Sunday, October 26, 2008

Digging for Gold: A Reliquary for the Dandelion

I carried this "dandelion fluff" around in a jar for over four years before making this piece. I harvested it on the family homestead in Wisconsin. I tend to have a lot of things like that hanging around to feed off of for my reliquary creations, although many times I have to have my items to contain specially shipped in when the idea finally comes to fruition. This sometimes makes for an interesting scavenger hunt for my friends, family and people I contact out of the blue. Most are up for it, but some never call back or just walk away.

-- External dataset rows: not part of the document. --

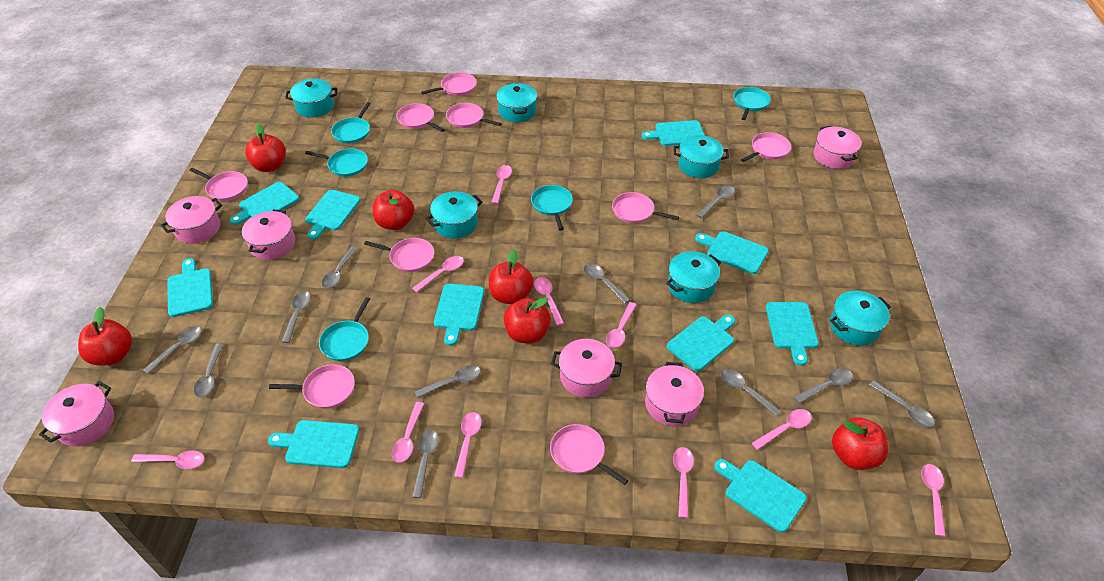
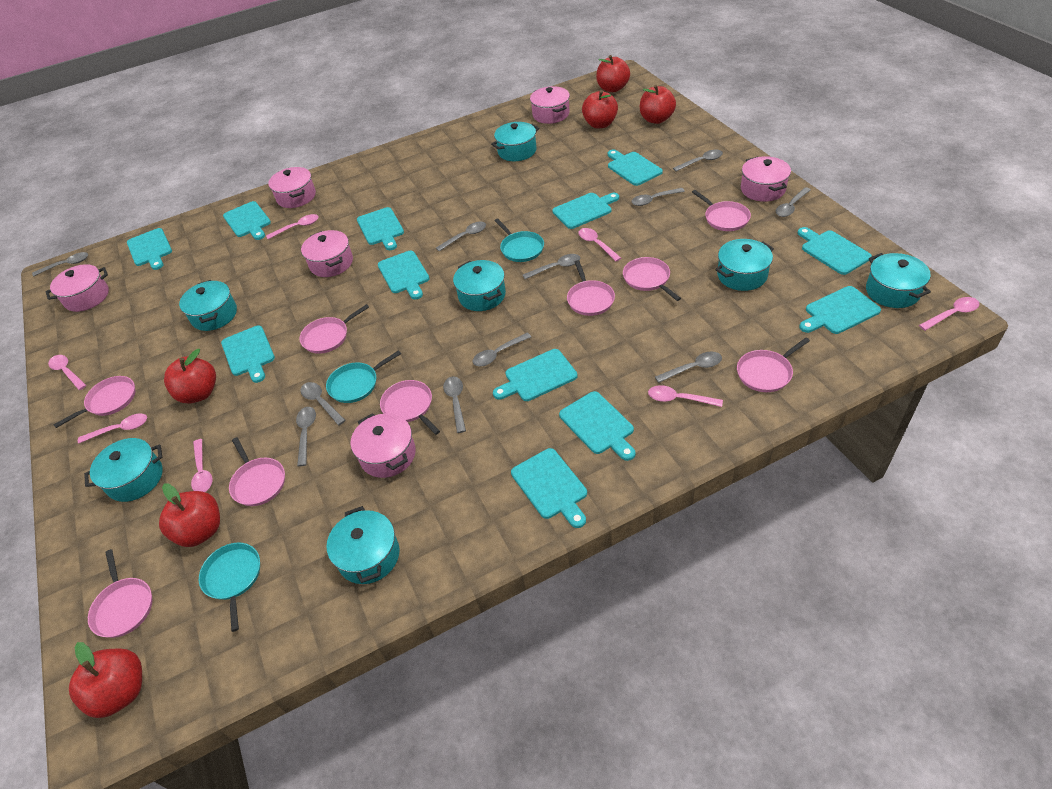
pink spoon: 10 -> 7
turquoise cutting board: 10 -> 12
turquoise pan: 5 -> 3
turquoise pot: 6 -> 7

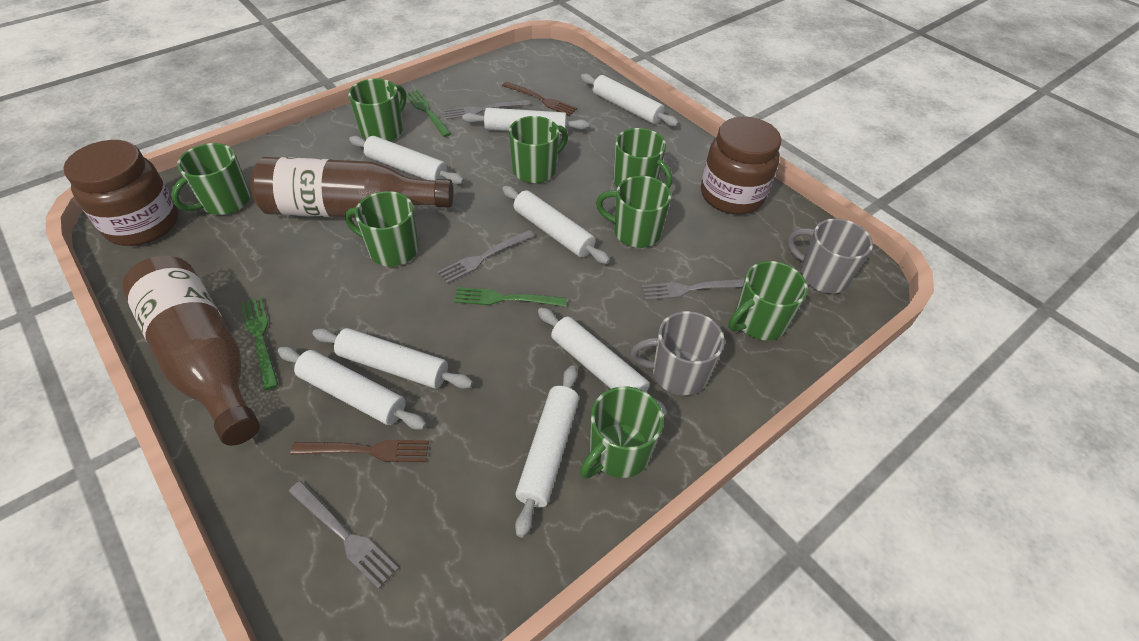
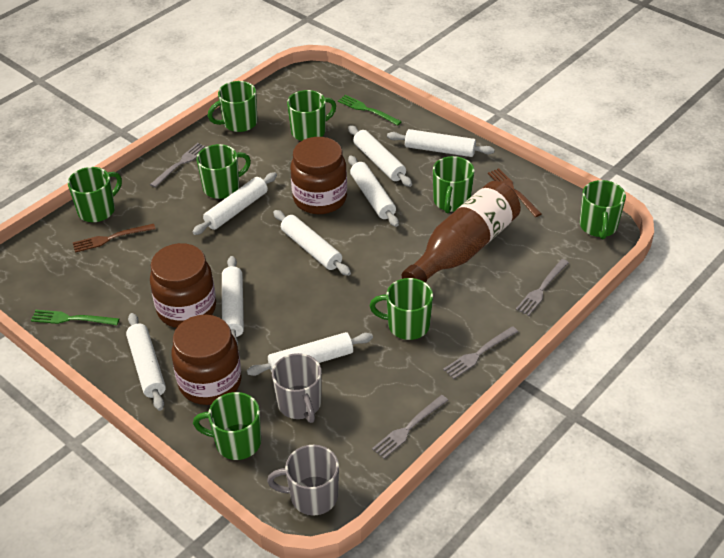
brown bottle: 2 -> 1
brown jar: 2 -> 3
green fork: 3 -> 2

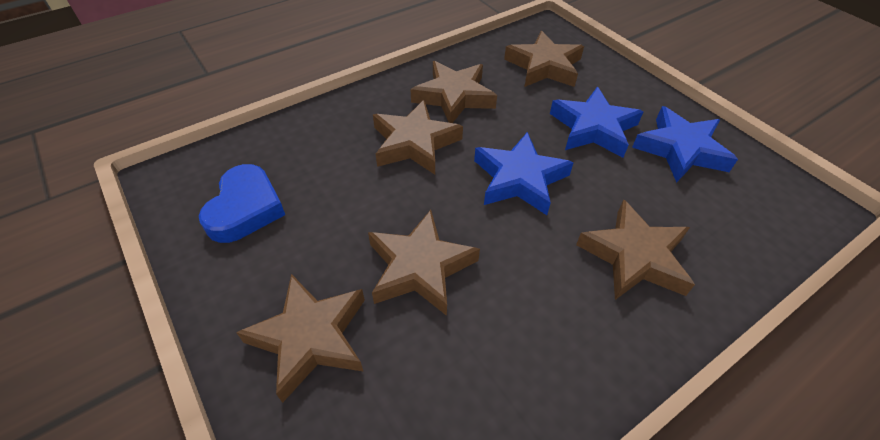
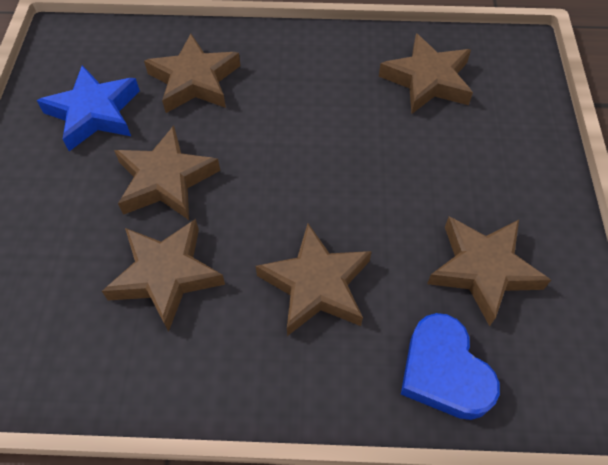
blue star: 3 -> 1

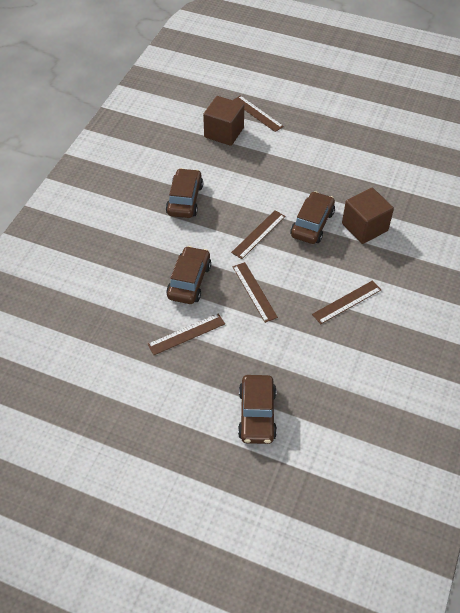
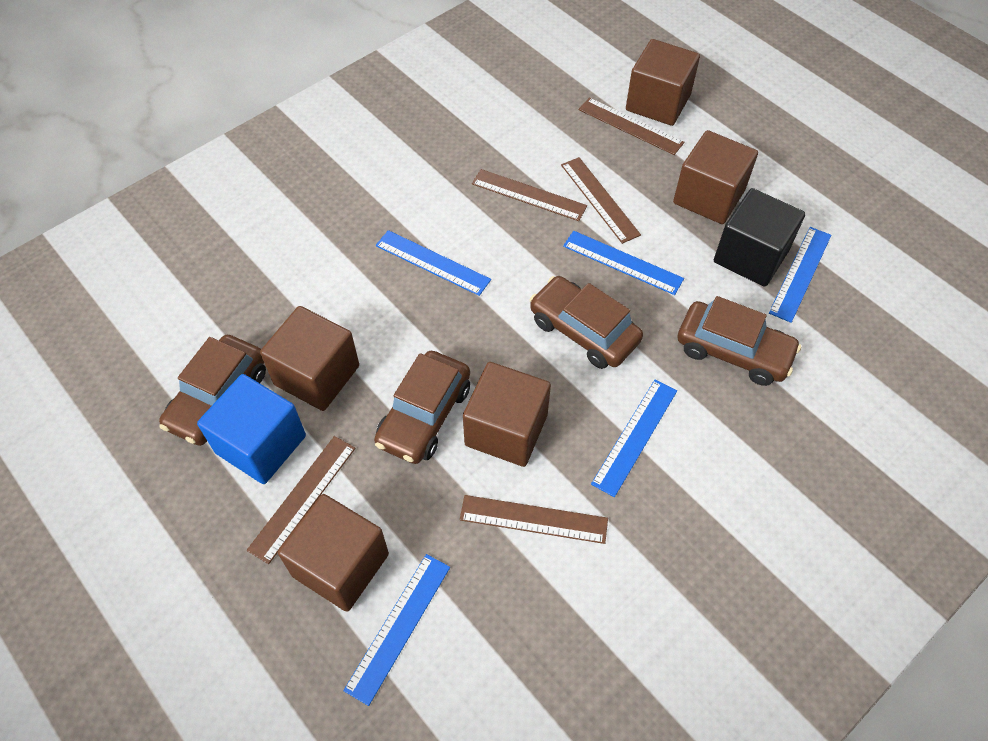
black cube: 0 -> 1
blue cube: 0 -> 1
blue ruler: 0 -> 5
brown cube: 2 -> 5

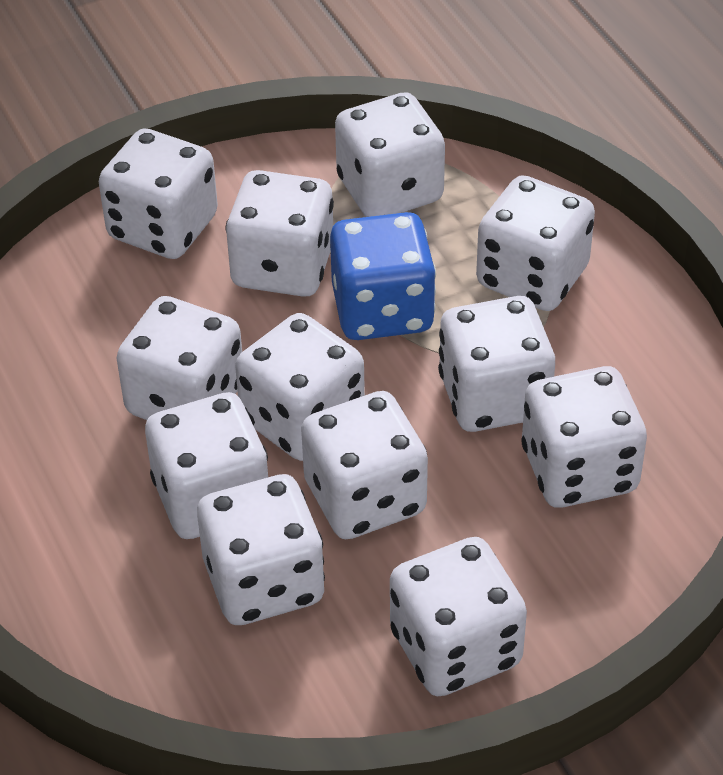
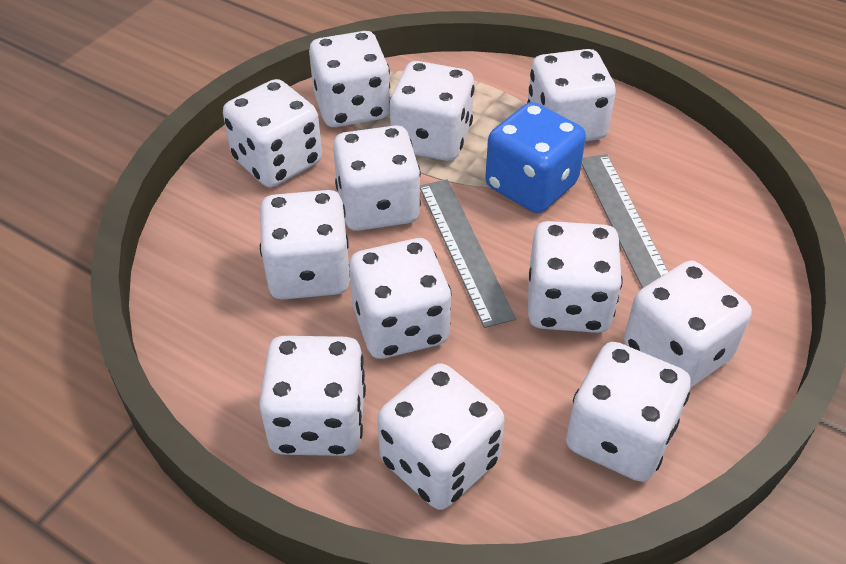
grey ruler: 0 -> 2

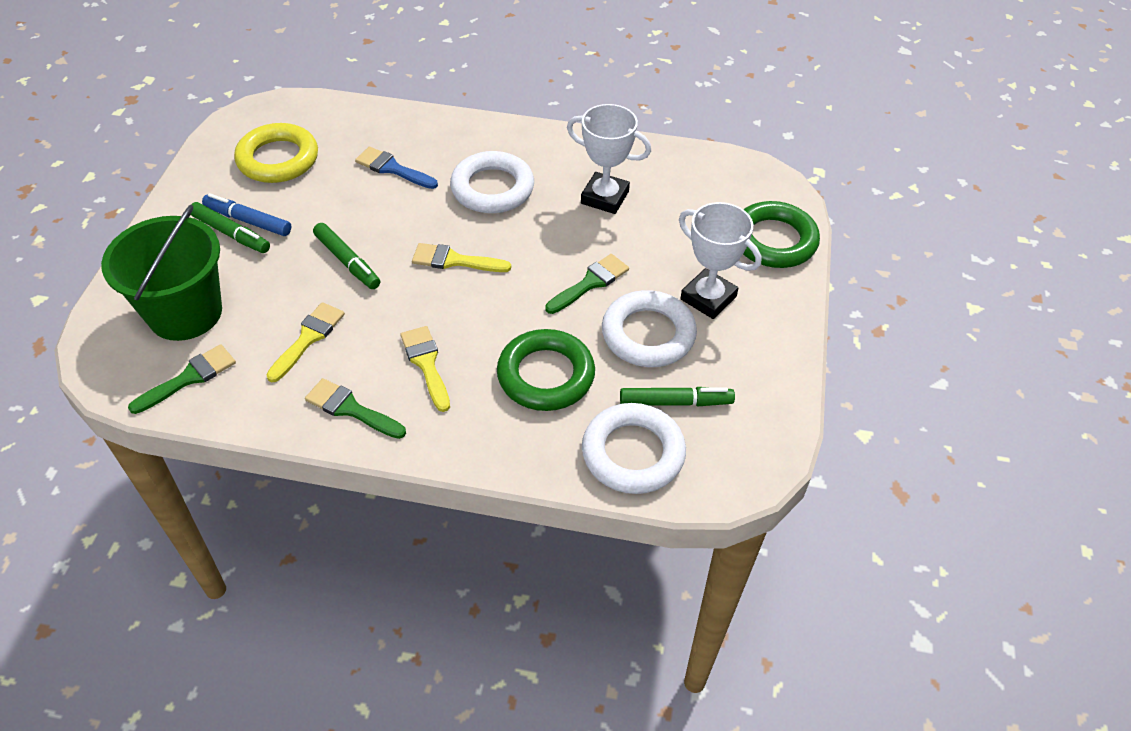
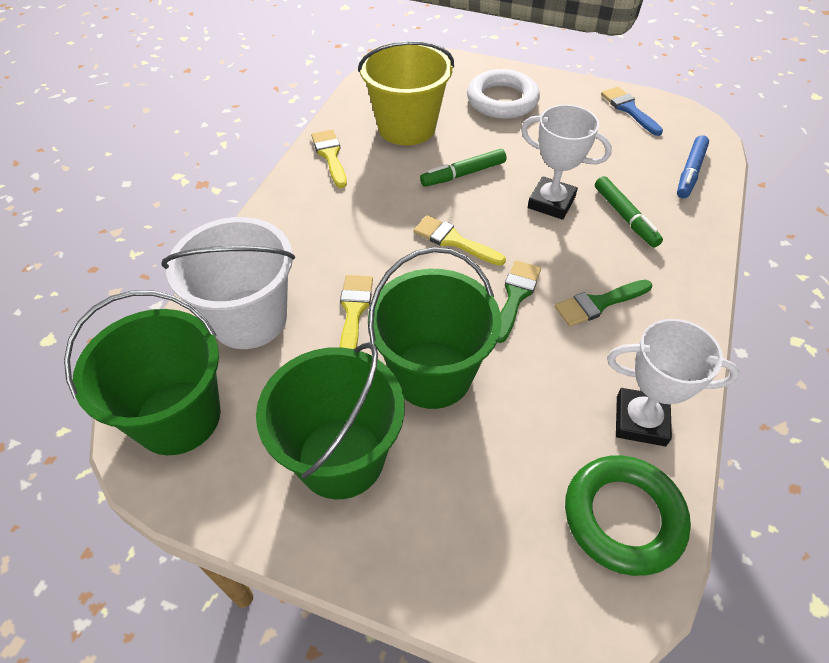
green brush: 3 -> 2
green bucket: 1 -> 3
green marker: 3 -> 2
green ring: 2 -> 1
white bucket: 0 -> 1
white ring: 3 -> 1
yellow bucket: 0 -> 1
yellow ring: 1 -> 0

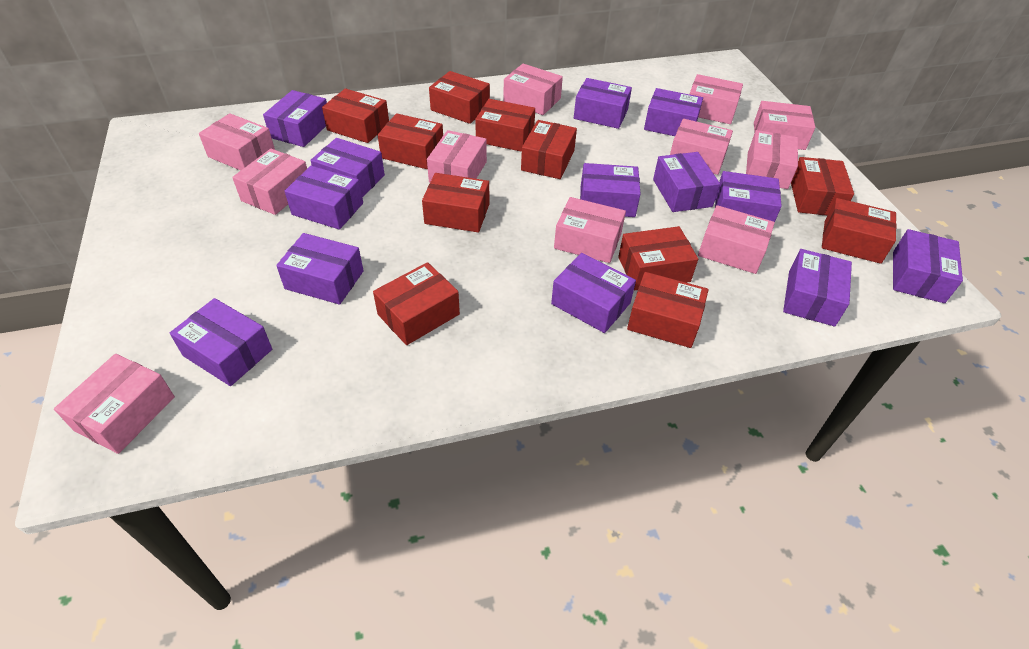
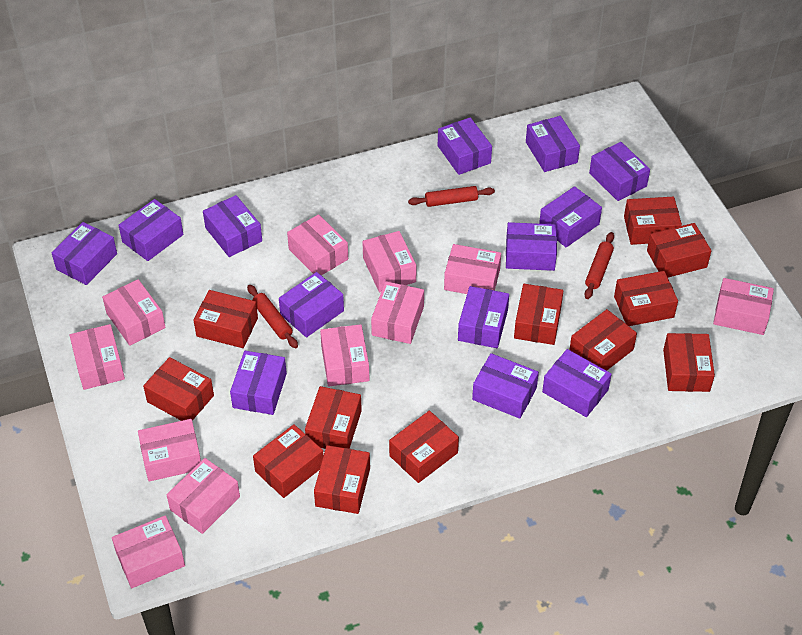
red box: 11 -> 12
red rolling pin: 0 -> 3

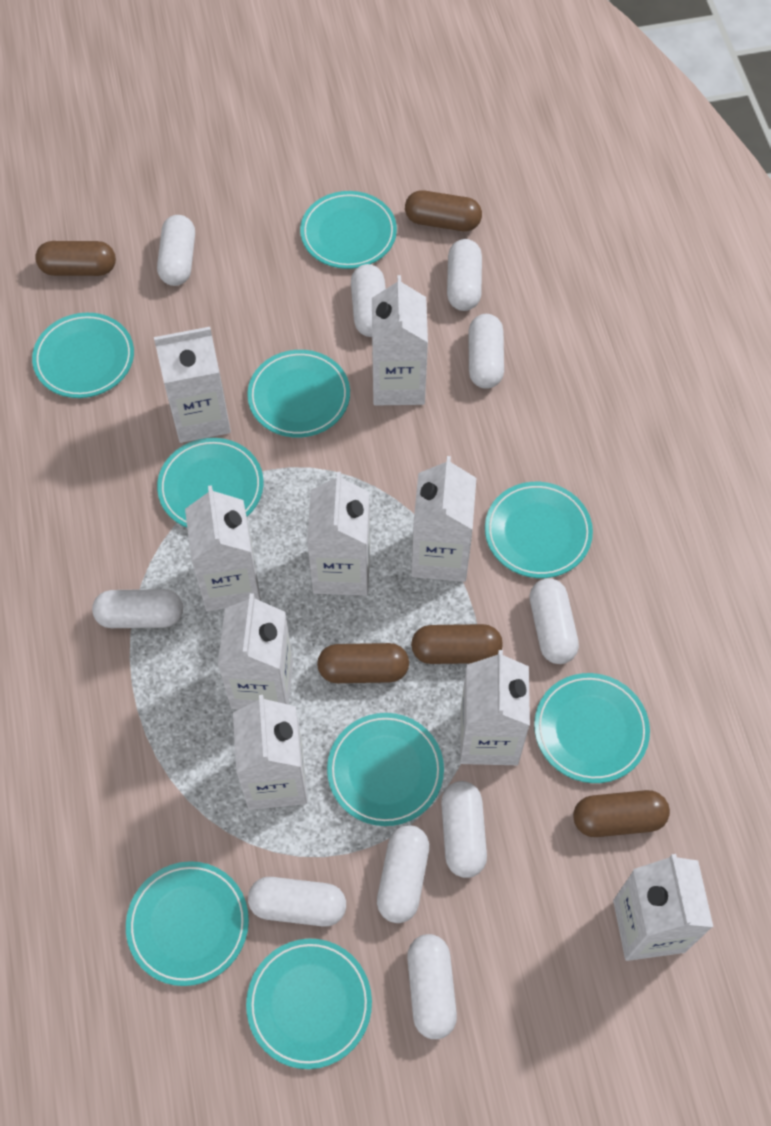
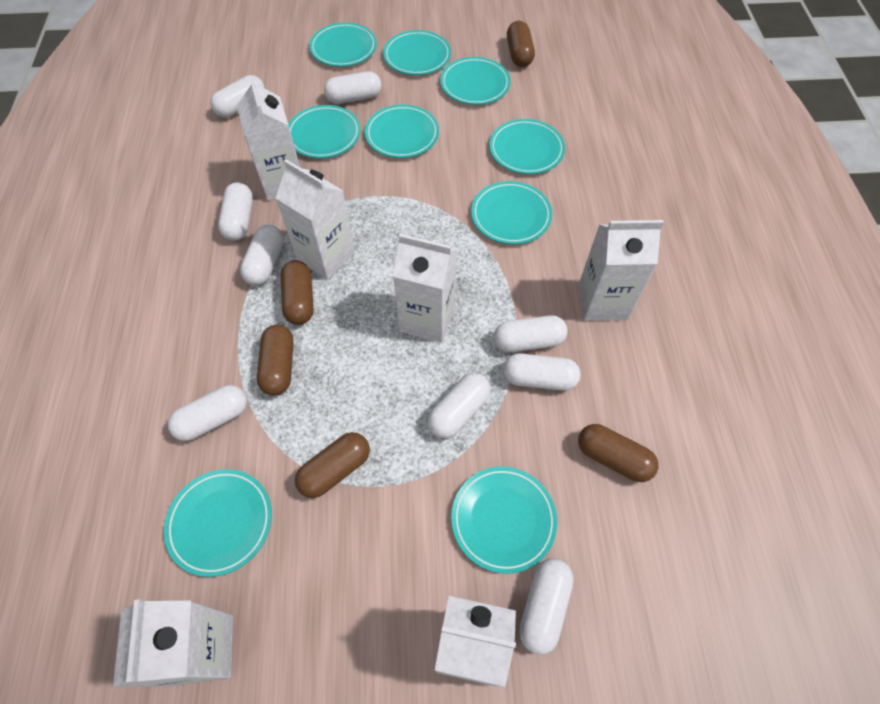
white capsule: 10 -> 9
white carton: 9 -> 6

The main part of this vessel was raised from one sheet of copper, hammered to resemble garden trowel shapes. Leaf embellishments and collars for the wooden shovel handles were added later. I carved all the wooden handles by hand because I was too lazy to turn them... that seems wrong doesn't it.

Packaging Packaging

Packaging Packaging: A Reliquary for the Styrofoam Peanut comments on the transient nature of society today. People frequently relocating and families spread out across the country are common situations prevalent in our nation, thus necessitating the use of this particular object. The idea of taking great care in the elaborate packaging of what is usually used in packaging other possessions is a way to give recognition to this helpful, useful and often taken for granted item.

Tuesday, October 21, 2008

Arizona Ouch!

Arizona Collar: A Wearable Reliquary for Sharp Pointy Things

When asked to create a piece with Arizona and it's gems as the inspiration my mind could not help but turn to not only the minerals found throughout Arizona, but also the ever present abundance of sharp pokey things. My work usually takes the form of reliquaries or sculptural containers. For this piece I created a necklace by linking seven small containers, each containing spines from different cacti collected near Ajo, Arizona. The range of color was beautiful and the different degrees of viciousness significant. Peridot was my stone of choice to incorporate since this color appeared most frequently in plants that I harvested from.